Now let’s see if the implementations differ in performance and other metrics. I’ve decoded first couple hundreds frames of some RealVideo 4 file on CPU locked at 1.2GHz and here are the results.

Macros: 1647 cycles, top four luma MC functions taking 200, 190, 180 and 150 cycles.
Traits: 1774 cycles, top four luma MC functions taking 250, 230, 210 and 140 cycles.

Code size: macros version — 13kB, traits — 11kB (about 6kB of which is a common code).

And compilation times are 4m34s for macros version and 4m37s for traits version. So it’s not a zero-compilation-cost abstraction either but the cost is negligible.

Well, code with traits is slower but cleaner and smaller (and should be used only when there’s no optimised version; and I don’t care much about the speed either for now) so I’ll probably keep it.

4 Responses to “NihAV: Progress Report”

  1. Luca Barbato says:

    You could decorate with #[inline(always)] the filter_h/filter_v implementation and you should have the same speed (and the same code).

  2. MoSal says:

    > Rust stable still can’t generate new function/variable names in macros (or interpolate idents in Rust terminology)

    Are you hinting at “concat_idents!()” being useless at the moment? If yes:

    1. Everyone agrees.
    2. This is still not *fixed* in nightly.

    https://github.com/rust-lang/rust/issues/29599

    For the second half of the post, I think “const generics” and maybe specialization will make things a lot nicer.

    “const generics” are coming. But unfortunately, it will be some time before the feature is available on nightly, let alone stable.

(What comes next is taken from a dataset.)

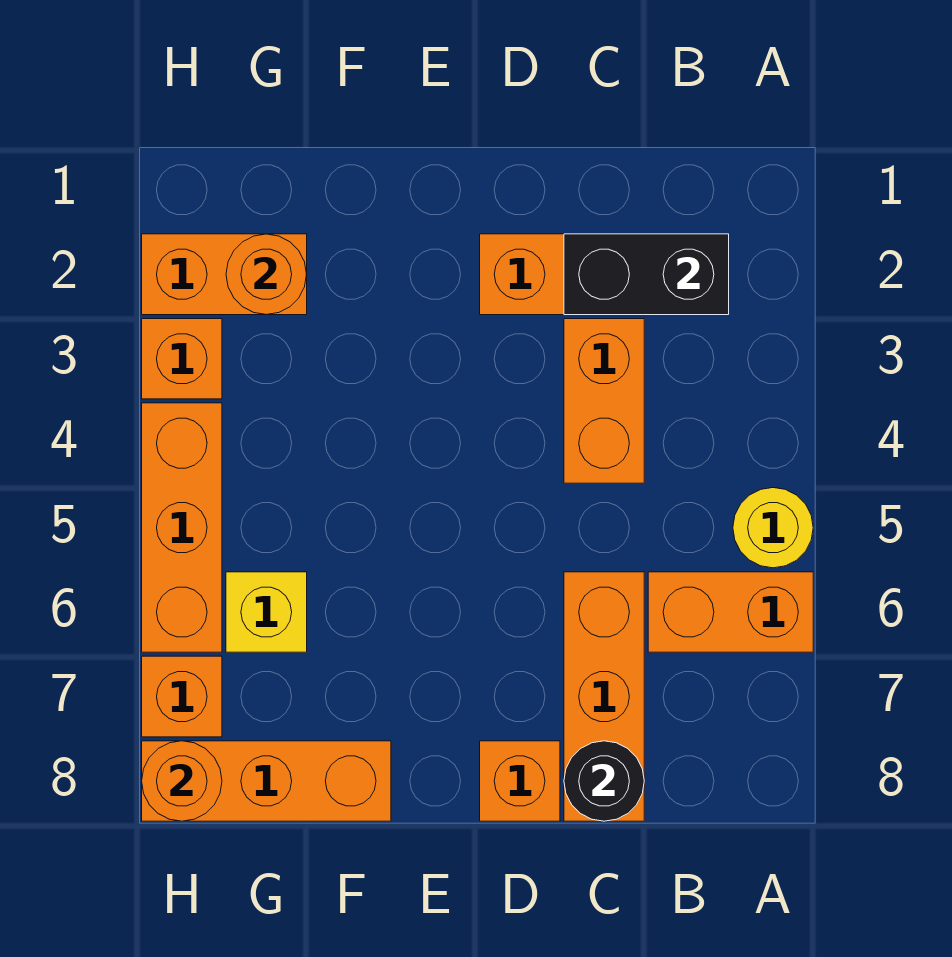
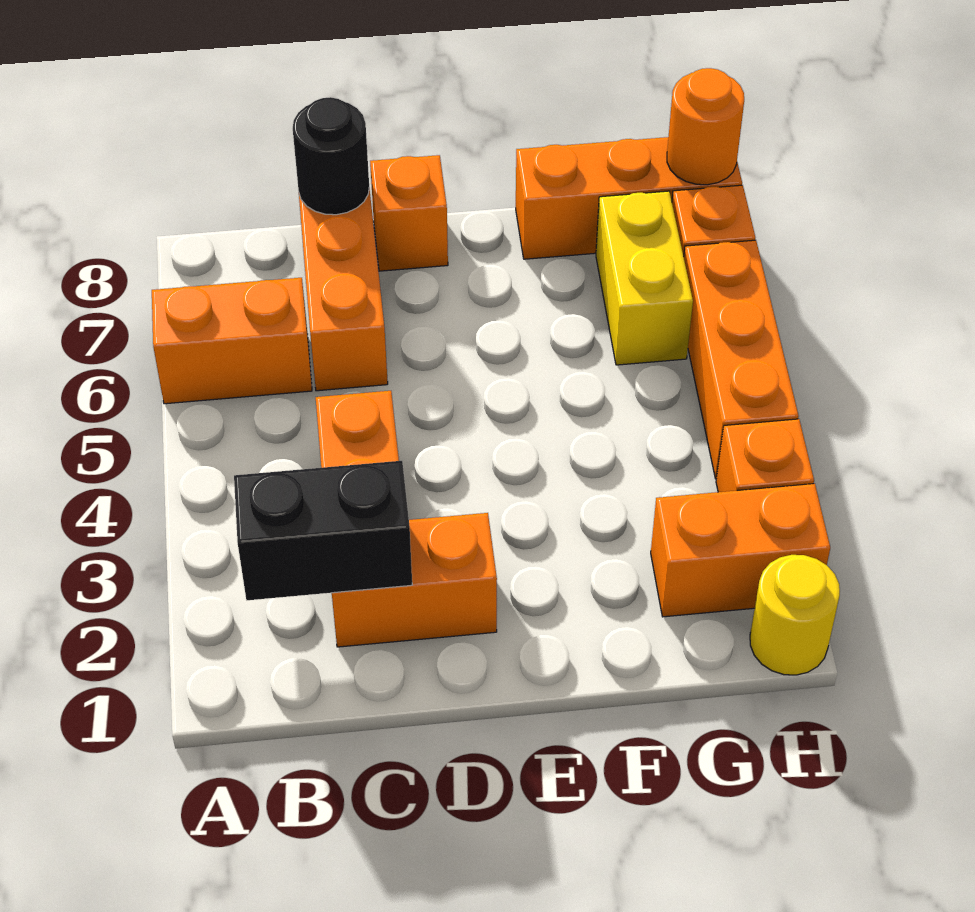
yellow round brick A5 level 1 -> yellow round brick H1 level 1
orange round brick G2 level 2 -> none
yellow brick G6 level 1 -> yellow brick G6:G7 level 1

    https://github.com/rust-lang/rust/issues/44580

  3. Kostya says:

    I suspect it’s been inlined already so this directive would make no difference there.

  4. Kostya says:

    > “const generics” are coming. But unfortunately, it will be some time before the feature is available on nightly, let alone stable.

    It’s not that important to me, I’m more used to macros than templates.